How thick is your writing skin?

I bought new tennies thanks to my DD wearing mine in the mud.  While I knew better, I made the mistake of breaking them in on a three+ mile, brisk walk with the hubster.  I am paying for that mistake now.

The Free Dictionary defines a blister as “A local swelling of the skin that contains watery fluid and is caused by burning or irritation.” 

I would add “rubbing on the back of a brand new shoe” to the list of causes, and would insert the word painful before local swelling.  Especially when the blisters are silver dollar sized and stick out 1/2 inch on the back of each heel.  Terribly inconvenient might also be good descriptors, as would “hideous when filled with blood.” 

Eventually my pansy skin will get used to the new tennies and become callussed, thus allowing me to walk unlimited miles without earning more blisters. 

Not that the dictionary defines a callus as such, but in my experience, callusses are formed due to the body’s defense mechanism against repeated exposure to aggressive forces–ie, new shoes. 

A callus, as defined by The Free Dictionary, pretty much describes the plight of the writer.  It is “a localized thickening and enlargement of the horny layer of the skin.”

That first rejection causes a painful blister.  The 714th one barely adds a layer to the callus. 

I would like to pit the writing blister against the writing callus. 

When I was a kid, my dad told me that I cried at the drop of a hat.  “Even if you have to drop it yourself.”  In a sense, I was a walking blister and have since learned to quit throwing my hat to the ground.  This kind of emotional dysfunction does not suit a writer. 
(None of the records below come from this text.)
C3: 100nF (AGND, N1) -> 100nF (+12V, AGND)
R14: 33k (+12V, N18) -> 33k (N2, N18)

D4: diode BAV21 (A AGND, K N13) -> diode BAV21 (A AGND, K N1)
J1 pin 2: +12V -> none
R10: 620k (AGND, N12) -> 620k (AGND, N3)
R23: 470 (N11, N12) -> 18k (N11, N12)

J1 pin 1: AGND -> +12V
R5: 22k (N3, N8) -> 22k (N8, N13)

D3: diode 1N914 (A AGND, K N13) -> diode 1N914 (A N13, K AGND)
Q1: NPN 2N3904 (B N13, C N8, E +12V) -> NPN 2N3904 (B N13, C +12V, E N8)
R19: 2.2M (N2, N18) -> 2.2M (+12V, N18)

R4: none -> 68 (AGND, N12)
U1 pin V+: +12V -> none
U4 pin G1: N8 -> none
As a writer, those first rejections and honest critiques are akin to my new-tennies blisters.  They are painful and caused by our inability to adequately distance ourselves from the chafing.  When experts talk about thickening our skin, they are warning against these kinds of blisters.
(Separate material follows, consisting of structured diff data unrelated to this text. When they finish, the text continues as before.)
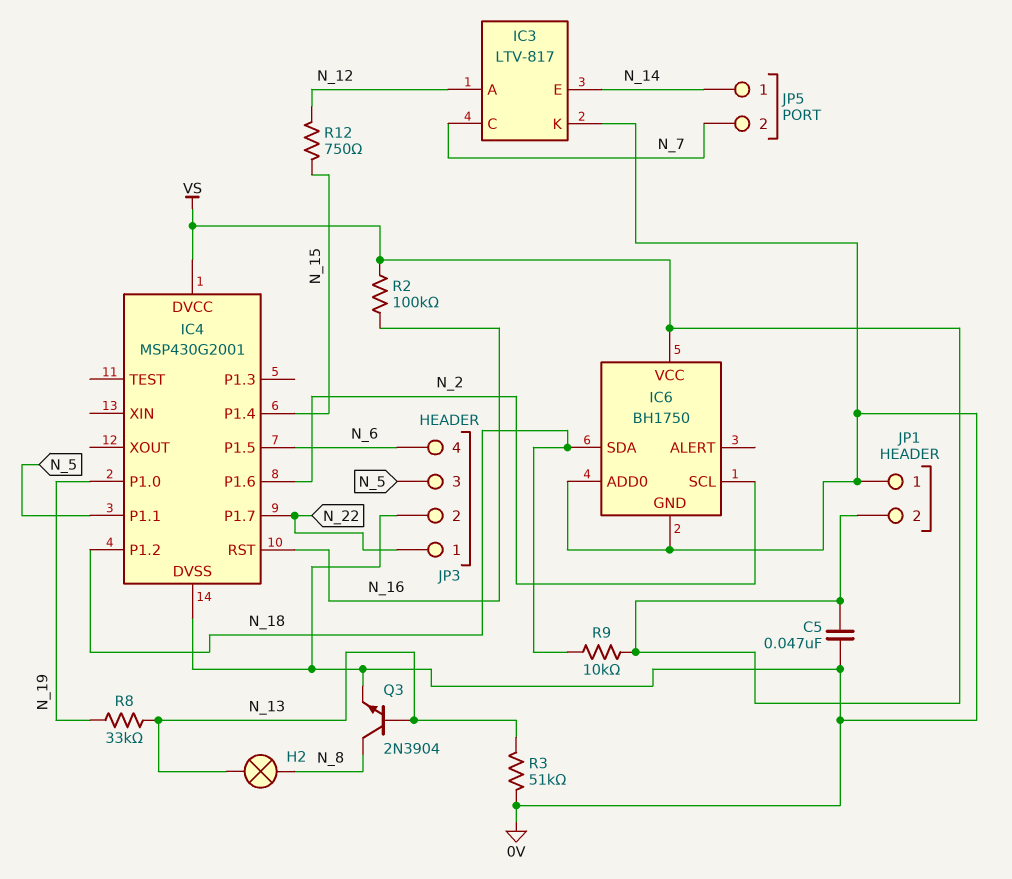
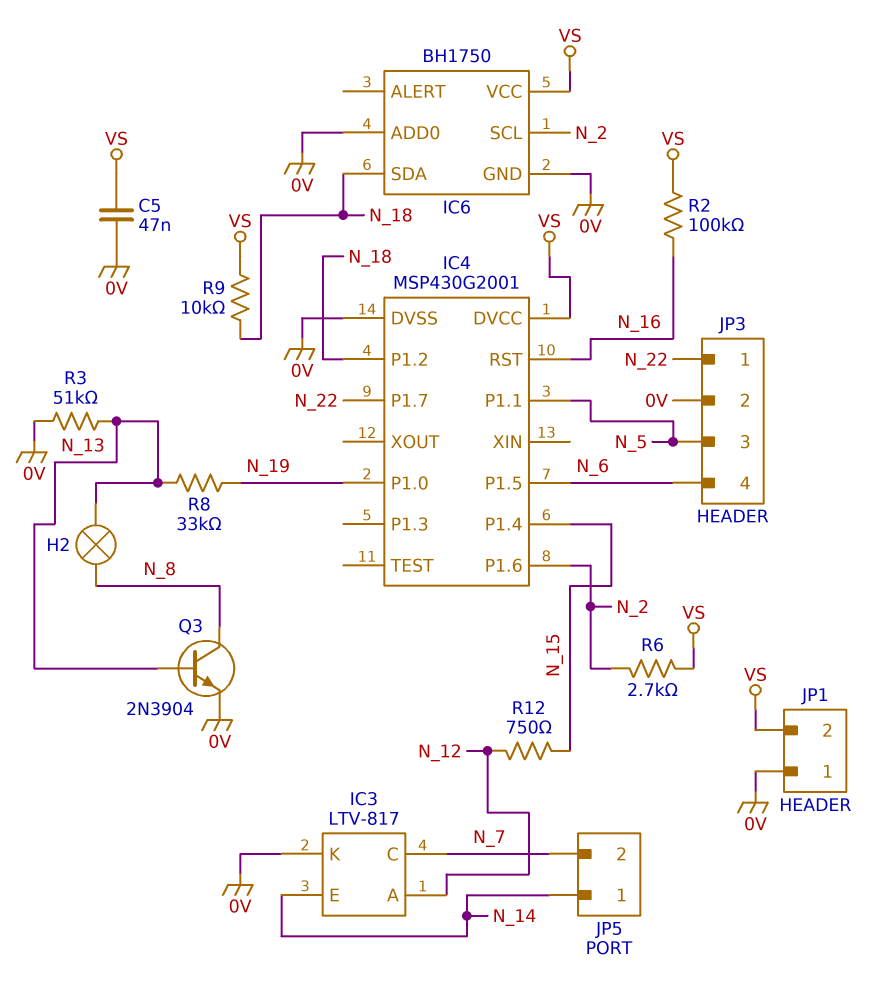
R6: none -> 2.7k (N_2, VS)

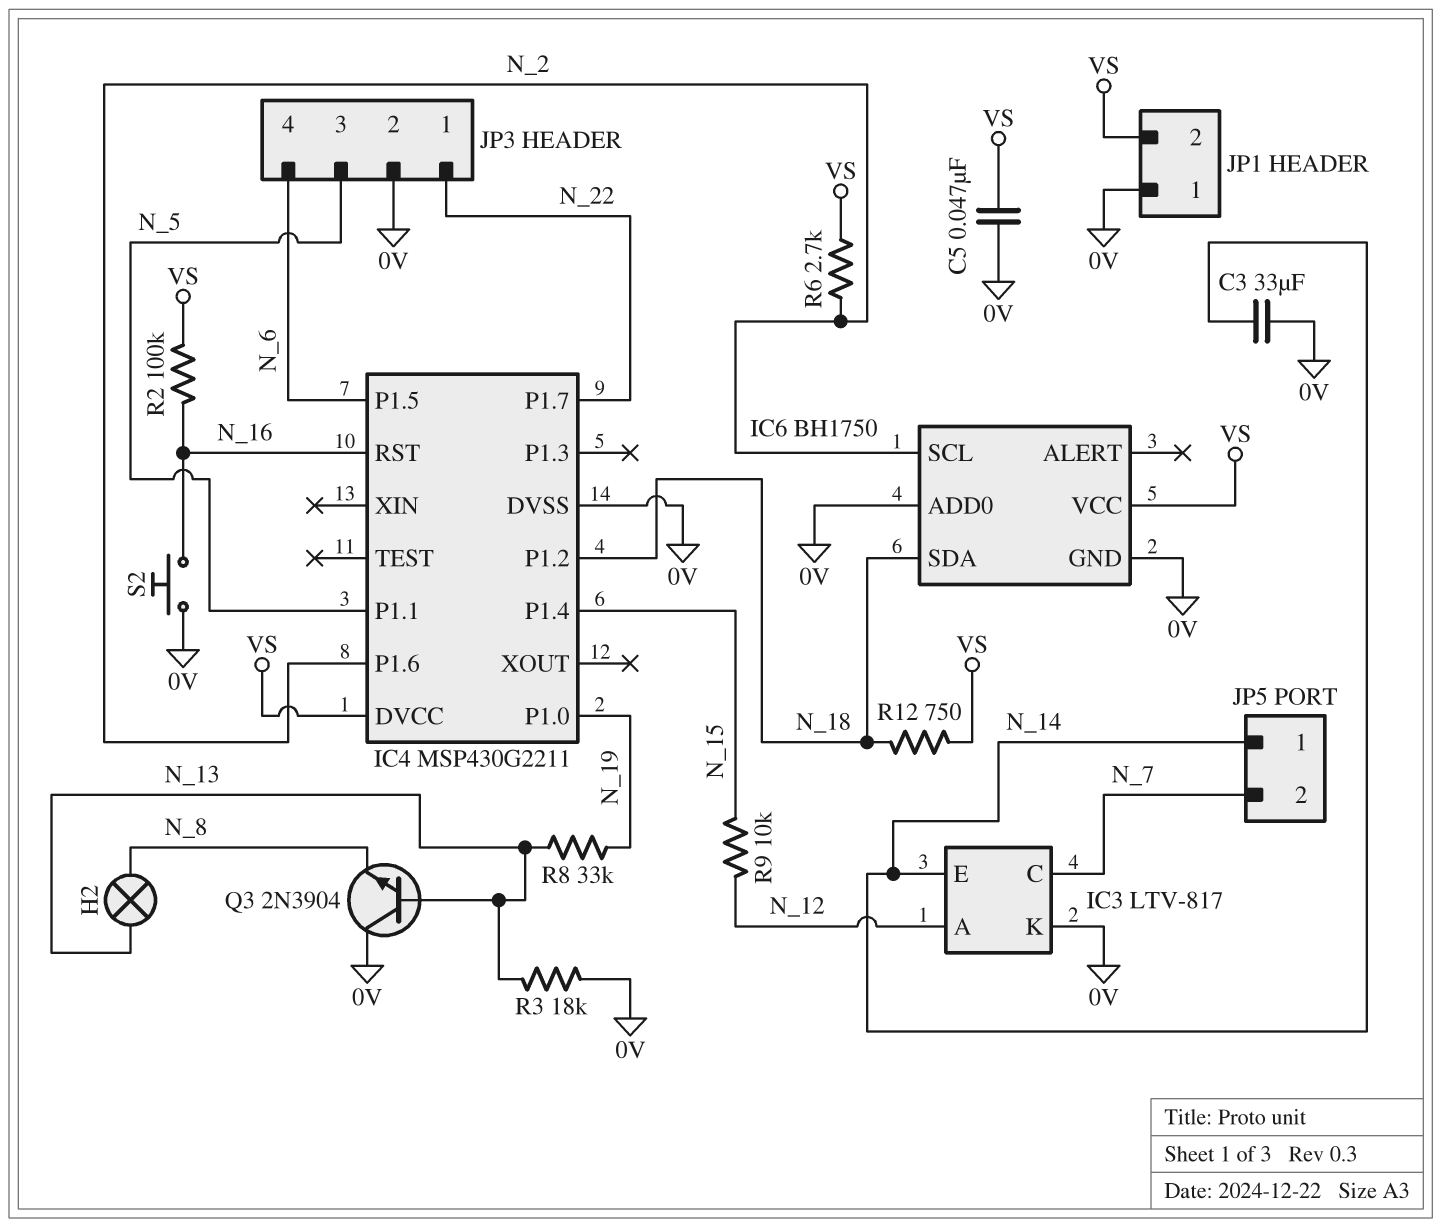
C3: none -> 33uF (0V, N_14)
IC4: MSP430G2001 -> MSP430G2211
Q3: NPN 2N3904 (B N_13, C N_8, E 0V) -> NPN 2N3904 (B N_13, C 0V, E N_8)
R3: 51k (0V, N_13) -> 18k (0V, N_13)
R9: 10k (N_18, VS) -> 10k (N_12, N_15)
R12: 750 (N_12, N_15) -> 750 (N_18, VS)
S2: none -> button (0V, N_16)

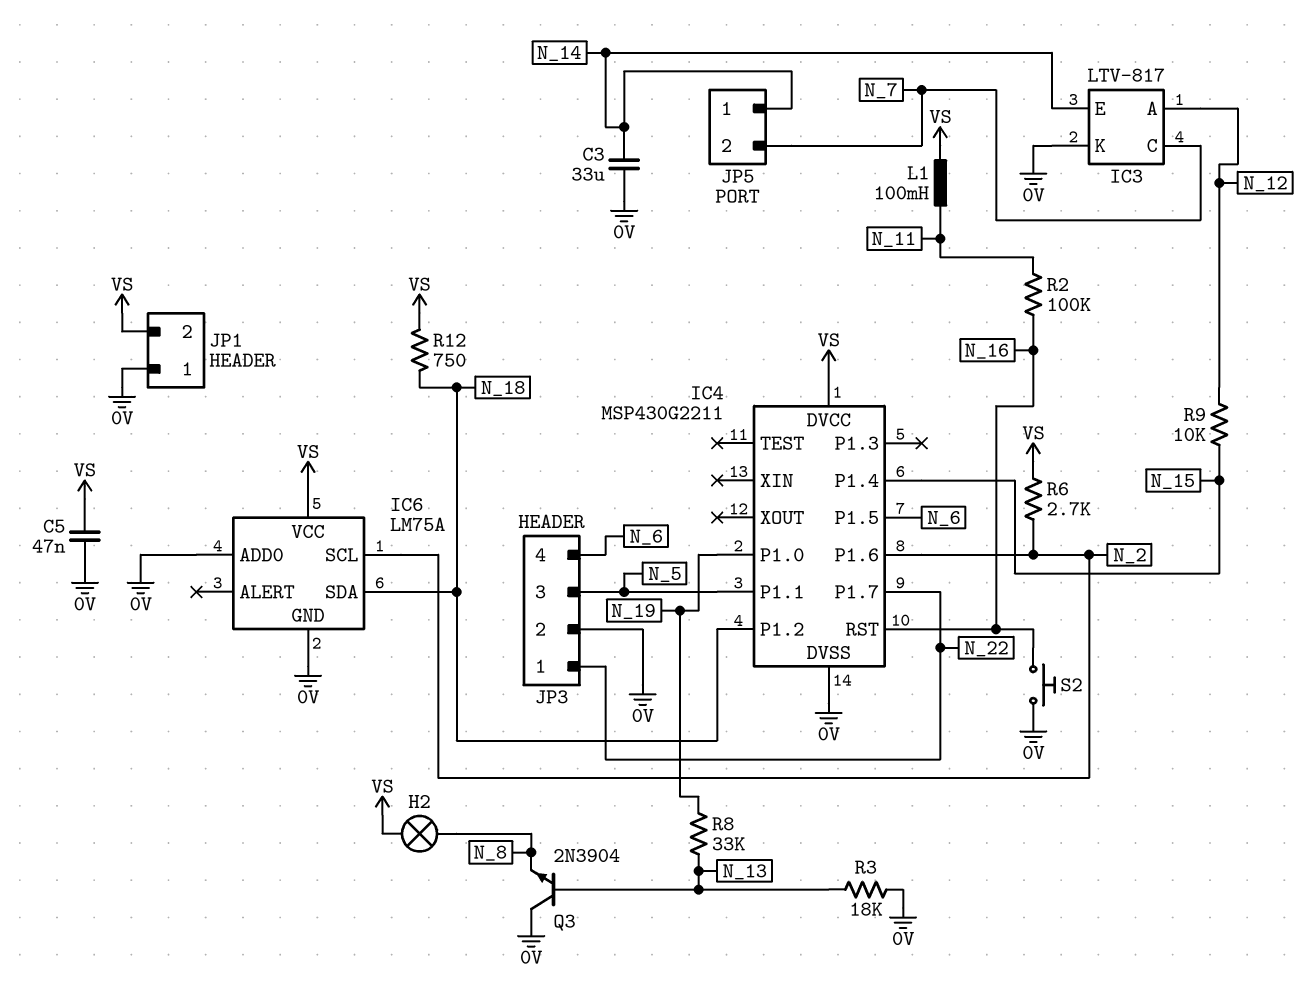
H2: lamp (N_8, N_13) -> lamp (N_8, VS)
IC6: BH1750 -> LM75A
L1: none -> 100mH (N_11, VS)
R2: 100k (N_16, VS) -> 100k (N_11, N_16)

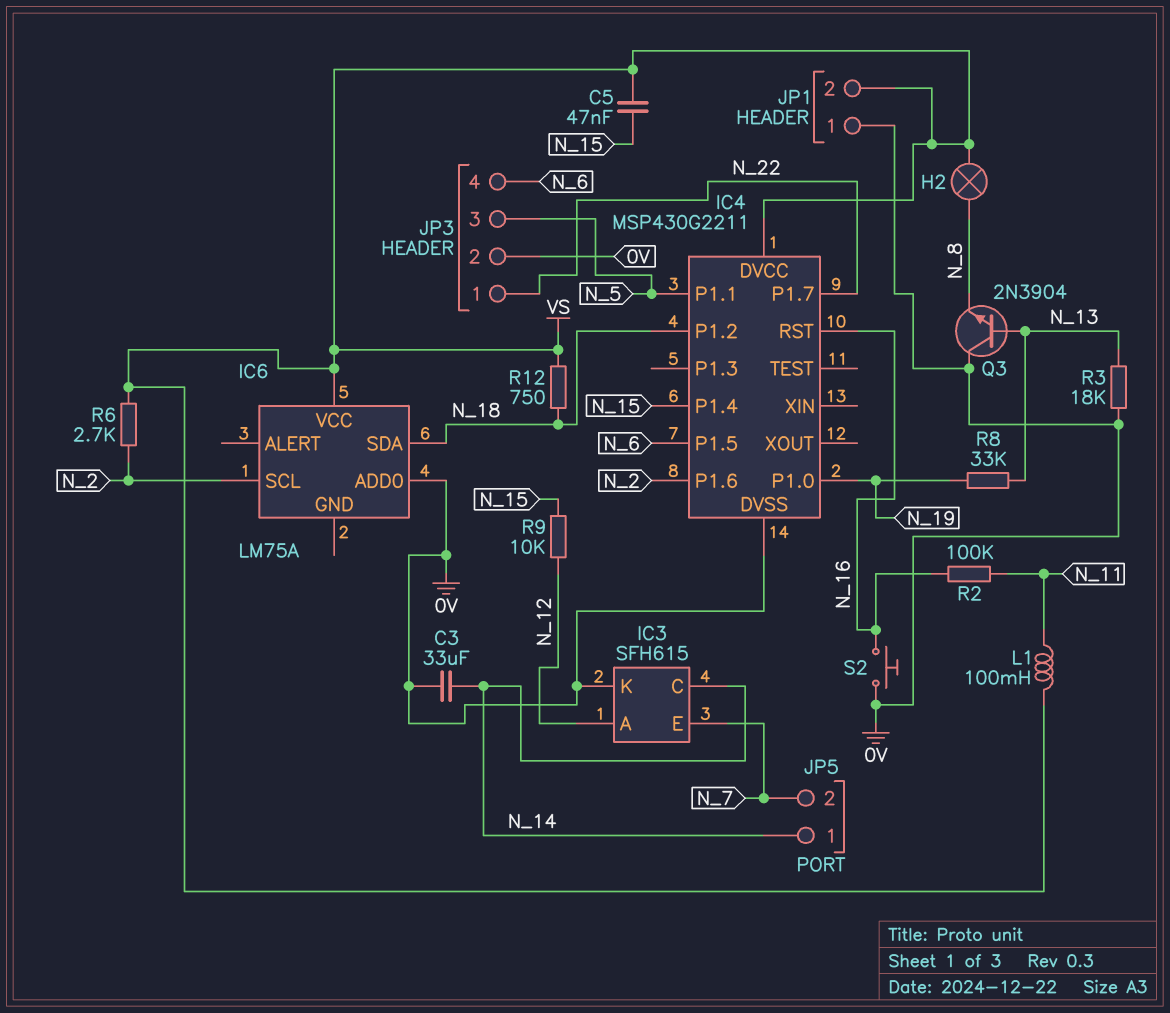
C5: 47nF (0V, VS) -> 47nF (N_15, VS)
IC3: LTV-817 -> SFH615
IC3 pin C: N_7 -> N_14
IC3 pin E: N_14 -> N_7
IC6 pin GND: 0V -> none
“Buck up.  Stop taking every comment personally.  Quit being a baby.  Stop whining.”  These are the commands we give ourselves to move past the initial pain and discomfort.  These phrases help us add layers over our emotions.  They build a barrier between us and our rejections, allowing us to continue writing and submitting.

Yet, I believe we can become so callussed that we lose sight of what rejections and critiques are telling us.  Our skin can become so thick that we simply move forward with our dreams and don’t even notice great advice when it comes our way.

So, how thick is your writing skin?  Do you still get blisters or have you built up the perfect protective layer?  Is there such a thing as being too callussed for our own good?  If so, how do we know when we reach that point?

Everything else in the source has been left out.